Merchaps, by Pippa Goodhart


Over twenty years ago, back in the last millennium, I wrote a story for the Blue Banana series of illustrated early reader books. It was about a boy called Toby who finds a mermaid stranded in a rockpool. He takes her home and tries to make her happy. But, although she enjoys playing with Toby and his sisters, the mermaid remains 'happy sad' because she also misses her home. So Toby takes her back to the sea, and they each go back to their own family and home. Happy Sad was beautifully illustrated by Stephen Lambert. I have one of the original pictures in the main room in my house.




Over many school visits with young children over many years, Happy Sad proved to be one of those books that quietened children, hushing as they listened more and more intently. And, at the end of a reading, they’d be eager to discuss whether or not they would take the mermaid back to the sea, and whether she might come back to visit Toby, or Toby swim down to visit her family. And how do they feel when they go and stay at another house with different people? Are they, perhaps, 'happy sad' when doing sleepovers? Lots of talk!


There had been discussion with the publishing people querying whether or not I should change my boy, Toby, for a girl. At the time it was an oddity to have a story about a boy and a mermaid, rather than a girl. That's why I wanted to stick with it.
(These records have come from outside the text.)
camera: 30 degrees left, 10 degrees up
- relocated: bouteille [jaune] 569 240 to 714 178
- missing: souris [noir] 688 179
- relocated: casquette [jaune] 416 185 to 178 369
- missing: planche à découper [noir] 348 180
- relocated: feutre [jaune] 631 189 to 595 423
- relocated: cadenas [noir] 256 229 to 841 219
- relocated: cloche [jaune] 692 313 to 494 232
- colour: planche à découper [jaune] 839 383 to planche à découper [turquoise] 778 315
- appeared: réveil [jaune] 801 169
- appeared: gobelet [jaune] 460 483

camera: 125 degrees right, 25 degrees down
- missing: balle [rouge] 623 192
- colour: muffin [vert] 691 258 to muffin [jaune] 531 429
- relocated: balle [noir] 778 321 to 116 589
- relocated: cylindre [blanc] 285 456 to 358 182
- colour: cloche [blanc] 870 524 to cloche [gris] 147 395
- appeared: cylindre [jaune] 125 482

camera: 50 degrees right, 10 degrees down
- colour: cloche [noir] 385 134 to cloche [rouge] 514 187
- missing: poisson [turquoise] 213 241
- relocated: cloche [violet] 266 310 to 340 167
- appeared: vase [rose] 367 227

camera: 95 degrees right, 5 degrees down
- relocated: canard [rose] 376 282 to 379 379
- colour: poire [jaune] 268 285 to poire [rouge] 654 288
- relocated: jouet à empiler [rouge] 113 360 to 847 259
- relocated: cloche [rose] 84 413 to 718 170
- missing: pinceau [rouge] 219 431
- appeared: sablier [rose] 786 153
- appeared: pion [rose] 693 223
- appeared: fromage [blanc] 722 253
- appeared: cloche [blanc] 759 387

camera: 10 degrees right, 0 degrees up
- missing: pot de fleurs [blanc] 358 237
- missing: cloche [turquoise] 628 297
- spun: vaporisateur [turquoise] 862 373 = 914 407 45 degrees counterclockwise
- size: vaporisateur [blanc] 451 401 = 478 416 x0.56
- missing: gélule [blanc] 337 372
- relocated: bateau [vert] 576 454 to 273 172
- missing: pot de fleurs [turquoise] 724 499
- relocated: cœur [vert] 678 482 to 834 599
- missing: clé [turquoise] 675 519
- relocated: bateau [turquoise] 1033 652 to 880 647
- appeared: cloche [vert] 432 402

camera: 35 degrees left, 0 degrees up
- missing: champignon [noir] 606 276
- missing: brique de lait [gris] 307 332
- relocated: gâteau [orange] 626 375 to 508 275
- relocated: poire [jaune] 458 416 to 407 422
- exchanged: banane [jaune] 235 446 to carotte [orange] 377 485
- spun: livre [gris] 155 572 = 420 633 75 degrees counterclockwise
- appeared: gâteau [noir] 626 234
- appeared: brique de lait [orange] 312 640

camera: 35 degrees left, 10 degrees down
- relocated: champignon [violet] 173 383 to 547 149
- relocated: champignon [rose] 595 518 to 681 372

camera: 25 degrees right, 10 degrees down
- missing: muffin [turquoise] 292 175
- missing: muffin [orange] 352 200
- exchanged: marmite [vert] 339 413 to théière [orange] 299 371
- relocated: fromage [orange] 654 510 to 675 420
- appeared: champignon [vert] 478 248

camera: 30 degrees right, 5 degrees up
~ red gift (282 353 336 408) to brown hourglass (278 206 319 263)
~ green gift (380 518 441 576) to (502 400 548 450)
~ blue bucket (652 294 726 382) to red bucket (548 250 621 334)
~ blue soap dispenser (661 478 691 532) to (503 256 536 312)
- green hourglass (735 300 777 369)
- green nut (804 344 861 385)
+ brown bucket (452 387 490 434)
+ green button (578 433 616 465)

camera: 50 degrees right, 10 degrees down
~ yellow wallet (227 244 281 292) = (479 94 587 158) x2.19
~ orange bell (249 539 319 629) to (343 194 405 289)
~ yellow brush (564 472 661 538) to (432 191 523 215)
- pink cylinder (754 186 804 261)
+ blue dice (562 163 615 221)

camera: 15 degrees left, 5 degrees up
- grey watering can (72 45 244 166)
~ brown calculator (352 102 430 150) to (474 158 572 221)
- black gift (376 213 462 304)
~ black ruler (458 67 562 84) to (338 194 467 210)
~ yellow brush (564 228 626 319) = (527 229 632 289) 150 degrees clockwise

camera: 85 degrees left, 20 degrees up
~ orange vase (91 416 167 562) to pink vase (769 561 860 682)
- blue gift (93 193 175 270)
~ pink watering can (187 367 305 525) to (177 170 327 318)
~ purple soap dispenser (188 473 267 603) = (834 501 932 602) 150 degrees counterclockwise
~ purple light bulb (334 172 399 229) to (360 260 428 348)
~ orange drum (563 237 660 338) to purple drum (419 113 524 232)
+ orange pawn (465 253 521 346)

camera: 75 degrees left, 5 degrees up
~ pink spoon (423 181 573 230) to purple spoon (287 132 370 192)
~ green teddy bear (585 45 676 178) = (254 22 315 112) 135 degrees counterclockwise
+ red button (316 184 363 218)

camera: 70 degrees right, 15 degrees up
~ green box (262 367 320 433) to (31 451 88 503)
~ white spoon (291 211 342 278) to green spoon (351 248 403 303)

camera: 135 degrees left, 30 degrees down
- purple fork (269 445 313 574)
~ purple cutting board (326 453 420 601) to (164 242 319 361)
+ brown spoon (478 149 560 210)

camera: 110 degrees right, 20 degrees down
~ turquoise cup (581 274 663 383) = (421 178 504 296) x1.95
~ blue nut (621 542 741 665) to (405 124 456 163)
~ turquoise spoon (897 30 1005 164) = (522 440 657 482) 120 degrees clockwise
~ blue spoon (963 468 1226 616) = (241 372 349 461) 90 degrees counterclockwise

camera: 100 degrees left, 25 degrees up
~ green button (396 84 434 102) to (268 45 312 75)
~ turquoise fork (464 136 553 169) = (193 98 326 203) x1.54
But not once in all those years since publication has any child ever said that they thought the story should have been about a girl. And, at last, the grown-ups seem to be catching up! 


Here is award-winning joyful, gorgeous Julian And The Mermaid, written and illustrated by Jessica Love, about a boy who wants to be a mermaid. 

 


We have the mermen wittily illustrated by David Roberts for Eleanor Cullen’s A Match For A Mermaid.


 


And a beautiful love story between a merman and a fisherman in Ian Eagleton and James Mayhew’s Nen And The Lonely Fisherman.

 




And I’m delighted to say that Happy Sad is also back in bookshops and libraries, slightly updated and given gloriously watery new illustrations by Augusta Kirkwood. 






 

If only we could all grow a strong scaly tail, be able to breath in water, and dive deep deep into the sea to cool off just now!